While awaiting the charges and the inquiry, I did a little investigation, aided by a wonderful lady called Glencora Perera, who had decided to support me enthusiastically. I had met her through the English Association, of which Ashley Halpe, its long-standing Chair, had asked me to become Secretary while I was at Peradeniya. Glen had known my uncle Lakshman in her youth and thought I took after him: though a solid supporter of the UNP, she was very positive about my resignation, unlike most of the elite in Colombo.
Interesting, I was told by one of them, when I started having problems at S. Thomas’, that one rumour being spread was that I was not really interested in S. Thomas’, but had wanted to make a mark there so that I could then go into politics and rival my cousin – Ranil Wickremesinghe then being Minister of Education. This was a preposterous idea, though I did think that Ranil, though a relatively good Minister, was weak on some matters. I had called him about restarting English medium, and he told me flatly that it was illegal. When I pointed out that he was permitting English Medium to be started in the guise of International Schools, he said that those did not come under him, but belonged to another Ministry. He himself had sent the papers to the Attorney General, to have them prosecuted.

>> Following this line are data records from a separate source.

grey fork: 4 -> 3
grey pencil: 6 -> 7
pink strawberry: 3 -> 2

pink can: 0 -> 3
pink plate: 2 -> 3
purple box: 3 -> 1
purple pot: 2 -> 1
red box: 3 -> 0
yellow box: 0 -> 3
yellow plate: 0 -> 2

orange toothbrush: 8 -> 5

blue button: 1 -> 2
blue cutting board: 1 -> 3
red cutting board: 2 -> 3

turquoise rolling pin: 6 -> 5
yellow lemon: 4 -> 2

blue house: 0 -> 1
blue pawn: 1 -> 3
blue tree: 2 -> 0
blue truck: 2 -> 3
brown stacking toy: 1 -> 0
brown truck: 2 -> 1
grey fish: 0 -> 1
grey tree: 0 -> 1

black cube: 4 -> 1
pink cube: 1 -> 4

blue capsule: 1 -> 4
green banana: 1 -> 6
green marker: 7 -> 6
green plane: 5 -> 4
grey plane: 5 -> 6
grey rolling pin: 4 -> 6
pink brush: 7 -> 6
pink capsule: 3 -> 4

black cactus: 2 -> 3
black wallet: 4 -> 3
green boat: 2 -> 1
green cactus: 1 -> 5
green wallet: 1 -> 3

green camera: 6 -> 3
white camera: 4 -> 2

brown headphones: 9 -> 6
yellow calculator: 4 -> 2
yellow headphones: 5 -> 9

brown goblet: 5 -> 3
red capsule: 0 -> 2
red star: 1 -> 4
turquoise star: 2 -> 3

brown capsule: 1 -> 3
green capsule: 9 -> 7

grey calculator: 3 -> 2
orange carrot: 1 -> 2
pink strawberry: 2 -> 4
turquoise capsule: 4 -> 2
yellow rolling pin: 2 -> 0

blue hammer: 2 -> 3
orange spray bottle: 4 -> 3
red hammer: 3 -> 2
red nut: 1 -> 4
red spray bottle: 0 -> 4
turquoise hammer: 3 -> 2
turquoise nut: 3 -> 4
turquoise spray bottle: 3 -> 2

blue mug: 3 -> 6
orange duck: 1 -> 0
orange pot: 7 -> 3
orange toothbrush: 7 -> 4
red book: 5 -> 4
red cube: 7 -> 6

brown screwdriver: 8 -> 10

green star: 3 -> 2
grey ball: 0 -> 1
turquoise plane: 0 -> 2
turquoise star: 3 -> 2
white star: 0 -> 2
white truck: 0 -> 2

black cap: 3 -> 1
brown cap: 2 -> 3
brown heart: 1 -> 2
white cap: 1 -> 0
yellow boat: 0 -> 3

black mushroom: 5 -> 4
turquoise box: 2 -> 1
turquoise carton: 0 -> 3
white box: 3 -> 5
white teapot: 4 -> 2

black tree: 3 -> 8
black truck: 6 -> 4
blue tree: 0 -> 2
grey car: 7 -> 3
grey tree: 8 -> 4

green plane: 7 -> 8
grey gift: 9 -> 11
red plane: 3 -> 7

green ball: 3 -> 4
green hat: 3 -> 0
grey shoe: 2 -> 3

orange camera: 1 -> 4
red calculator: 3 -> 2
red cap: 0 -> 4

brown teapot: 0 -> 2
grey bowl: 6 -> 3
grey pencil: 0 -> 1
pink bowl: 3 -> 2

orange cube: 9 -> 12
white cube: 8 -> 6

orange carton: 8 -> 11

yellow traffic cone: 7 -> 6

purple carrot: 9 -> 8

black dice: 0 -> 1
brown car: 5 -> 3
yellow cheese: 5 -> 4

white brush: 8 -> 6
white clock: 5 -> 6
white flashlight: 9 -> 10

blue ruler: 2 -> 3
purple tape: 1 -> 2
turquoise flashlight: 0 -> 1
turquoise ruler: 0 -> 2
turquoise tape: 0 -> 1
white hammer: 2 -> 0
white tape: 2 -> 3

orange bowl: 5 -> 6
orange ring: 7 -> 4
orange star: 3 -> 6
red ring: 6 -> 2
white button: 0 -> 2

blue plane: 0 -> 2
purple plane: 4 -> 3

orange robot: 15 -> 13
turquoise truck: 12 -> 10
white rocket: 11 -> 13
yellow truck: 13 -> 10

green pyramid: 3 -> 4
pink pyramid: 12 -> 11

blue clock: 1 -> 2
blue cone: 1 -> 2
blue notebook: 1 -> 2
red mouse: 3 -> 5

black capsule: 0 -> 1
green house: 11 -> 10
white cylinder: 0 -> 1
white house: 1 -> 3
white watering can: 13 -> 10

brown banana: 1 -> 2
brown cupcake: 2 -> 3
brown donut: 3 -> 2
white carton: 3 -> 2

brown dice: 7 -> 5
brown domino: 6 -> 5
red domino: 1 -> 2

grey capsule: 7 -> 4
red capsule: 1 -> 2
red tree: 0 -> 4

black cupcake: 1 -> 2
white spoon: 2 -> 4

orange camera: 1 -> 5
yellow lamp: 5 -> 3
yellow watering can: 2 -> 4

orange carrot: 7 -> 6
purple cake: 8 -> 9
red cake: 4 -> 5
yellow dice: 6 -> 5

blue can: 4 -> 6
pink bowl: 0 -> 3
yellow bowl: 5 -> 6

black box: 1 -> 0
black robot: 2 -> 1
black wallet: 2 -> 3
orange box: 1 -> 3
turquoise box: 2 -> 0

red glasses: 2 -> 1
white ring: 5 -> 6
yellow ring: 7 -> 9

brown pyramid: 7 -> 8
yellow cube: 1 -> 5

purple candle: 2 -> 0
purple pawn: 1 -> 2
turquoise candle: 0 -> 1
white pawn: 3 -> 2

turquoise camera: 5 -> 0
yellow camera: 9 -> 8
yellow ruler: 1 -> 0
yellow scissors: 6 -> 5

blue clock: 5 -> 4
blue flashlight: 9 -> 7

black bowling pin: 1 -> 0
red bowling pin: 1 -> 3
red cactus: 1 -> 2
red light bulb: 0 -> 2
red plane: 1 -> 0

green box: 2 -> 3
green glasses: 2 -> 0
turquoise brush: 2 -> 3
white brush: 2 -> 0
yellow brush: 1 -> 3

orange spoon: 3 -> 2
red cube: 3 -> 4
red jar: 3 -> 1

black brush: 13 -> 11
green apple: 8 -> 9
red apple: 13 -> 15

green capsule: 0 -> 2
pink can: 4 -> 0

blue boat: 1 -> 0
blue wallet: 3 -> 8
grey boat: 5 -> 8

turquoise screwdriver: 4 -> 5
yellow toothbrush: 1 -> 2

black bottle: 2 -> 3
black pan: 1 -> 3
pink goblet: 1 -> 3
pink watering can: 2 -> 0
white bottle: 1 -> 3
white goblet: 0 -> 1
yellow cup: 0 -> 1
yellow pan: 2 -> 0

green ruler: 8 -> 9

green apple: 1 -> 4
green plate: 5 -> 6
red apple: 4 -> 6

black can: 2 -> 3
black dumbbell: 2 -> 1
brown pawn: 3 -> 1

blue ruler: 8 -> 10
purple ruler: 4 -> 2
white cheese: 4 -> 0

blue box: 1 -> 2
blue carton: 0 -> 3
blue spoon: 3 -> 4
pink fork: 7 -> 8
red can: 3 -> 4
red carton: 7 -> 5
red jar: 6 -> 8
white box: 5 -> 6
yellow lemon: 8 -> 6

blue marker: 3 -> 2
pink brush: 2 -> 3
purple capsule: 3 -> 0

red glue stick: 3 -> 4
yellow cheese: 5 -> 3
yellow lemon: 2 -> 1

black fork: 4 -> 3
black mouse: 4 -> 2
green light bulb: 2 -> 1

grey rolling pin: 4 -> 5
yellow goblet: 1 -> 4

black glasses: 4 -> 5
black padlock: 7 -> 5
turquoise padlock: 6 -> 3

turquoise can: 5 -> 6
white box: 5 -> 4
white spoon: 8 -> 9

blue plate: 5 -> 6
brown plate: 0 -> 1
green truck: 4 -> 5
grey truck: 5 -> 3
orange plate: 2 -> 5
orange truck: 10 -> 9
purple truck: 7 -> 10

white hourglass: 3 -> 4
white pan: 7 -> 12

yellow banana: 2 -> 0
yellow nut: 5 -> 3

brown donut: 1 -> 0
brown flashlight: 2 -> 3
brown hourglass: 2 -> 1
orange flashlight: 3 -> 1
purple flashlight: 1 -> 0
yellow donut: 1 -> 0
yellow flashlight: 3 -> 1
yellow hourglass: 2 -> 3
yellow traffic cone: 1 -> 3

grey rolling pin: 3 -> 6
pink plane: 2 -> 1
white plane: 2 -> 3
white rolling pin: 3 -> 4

That brought home to me the bizarre nature of the Jayewardene Cabinet. It was Ranasinghe Premadasa, the Prime Minister, who had taken the Colombo International School under his wing, when its Principal, the redoubtable Elizabeth Moir, had a row with the Investors who had set it up. Ironically, the Vice-President of the S. Thomas’ Old Boys Association, when I first started having difficulties, told me that the existing education system was beyond repair, and asked me to join him and some other Old Boys in starting an International School. I turned the offer down, which may, in addition to my response to Alex Wijesinha, that I did not see being Head of a School as a permanent career, have contributed to the rumour of my other ambitions.
But the point was, I thought it better to try to reform the system from within. I did in fact prepare a long paper, in which I pointed out how we could legitimately conduct English Medium classes in terms of the existing regulations but, in the animosity that had developed against me, the paper was never put to the Board.